WHAT YOU WILL DO: From the data that follows, report the number of lines including "part", and only that number.

THE DATA:
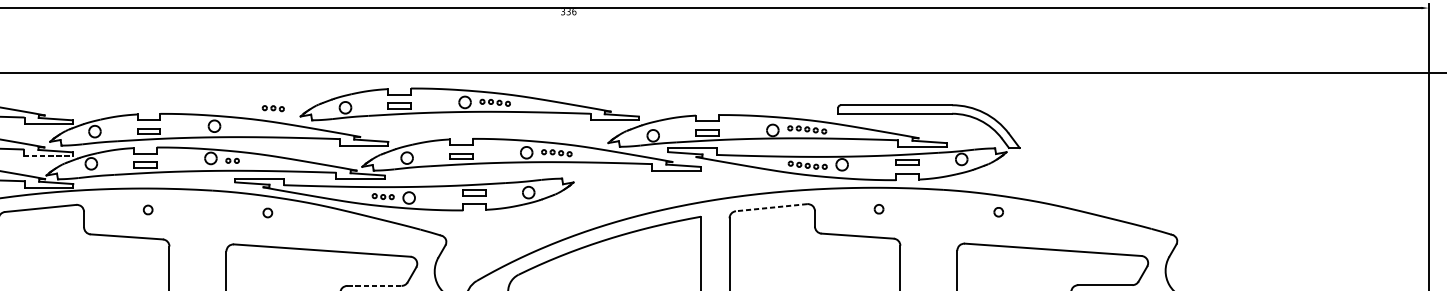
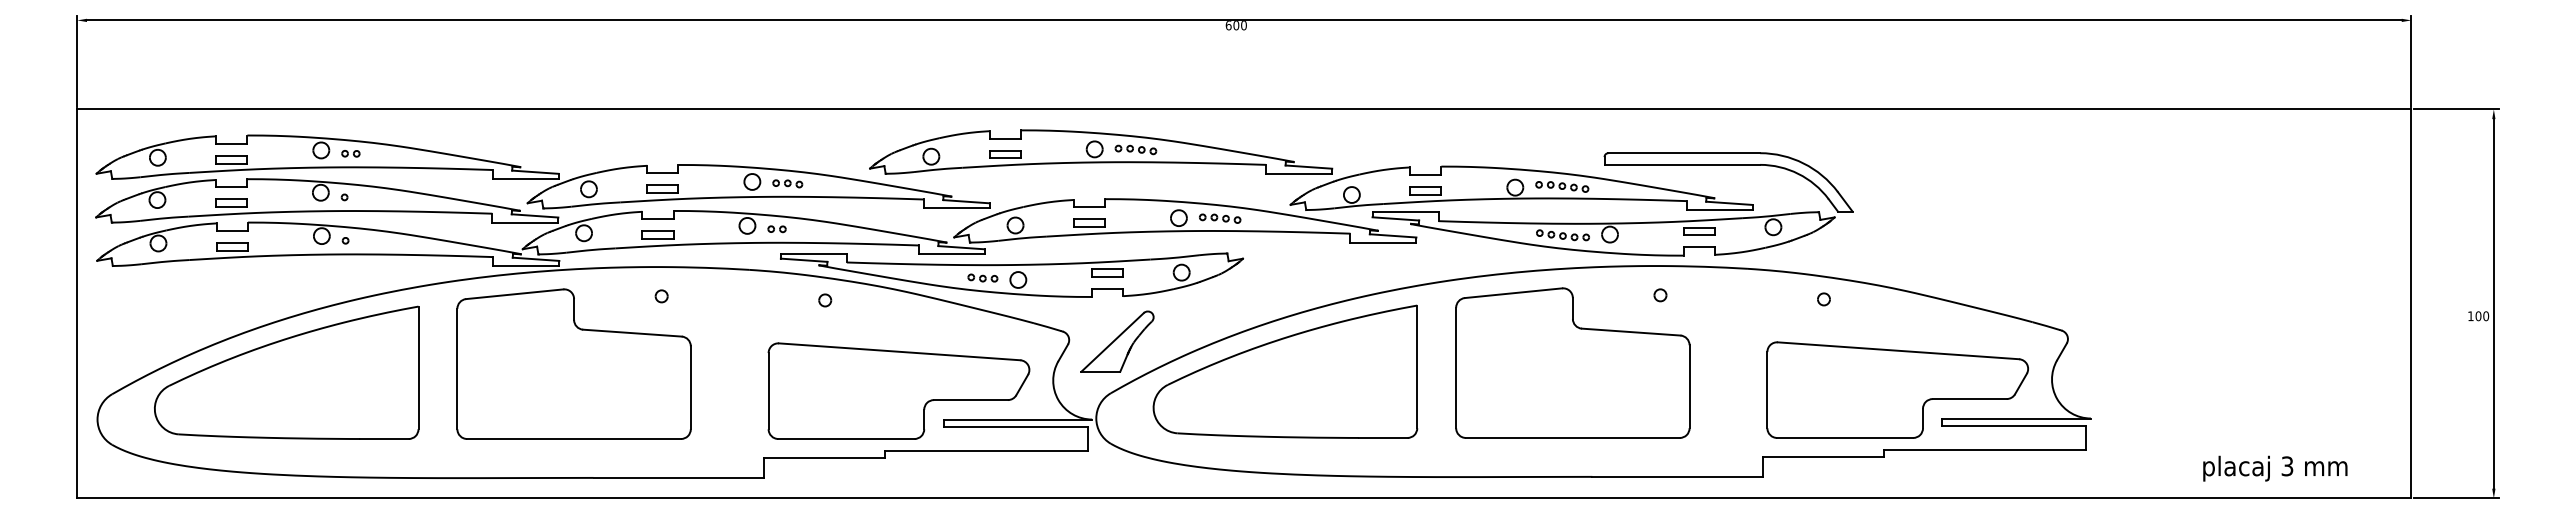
text: (568, 11) -> (1235, 25), 336 -> 600
part: (273, 108) -> (787, 183), moved
line: (48, 155) -> (525, 222), dashed -> solid
line: (771, 207) -> (1513, 293), dashed -> solid
part: (481, 243) -> (1117, 341), added
line: (374, 286) -> (970, 400), dashed -> solid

EXERCISE RESULT: 2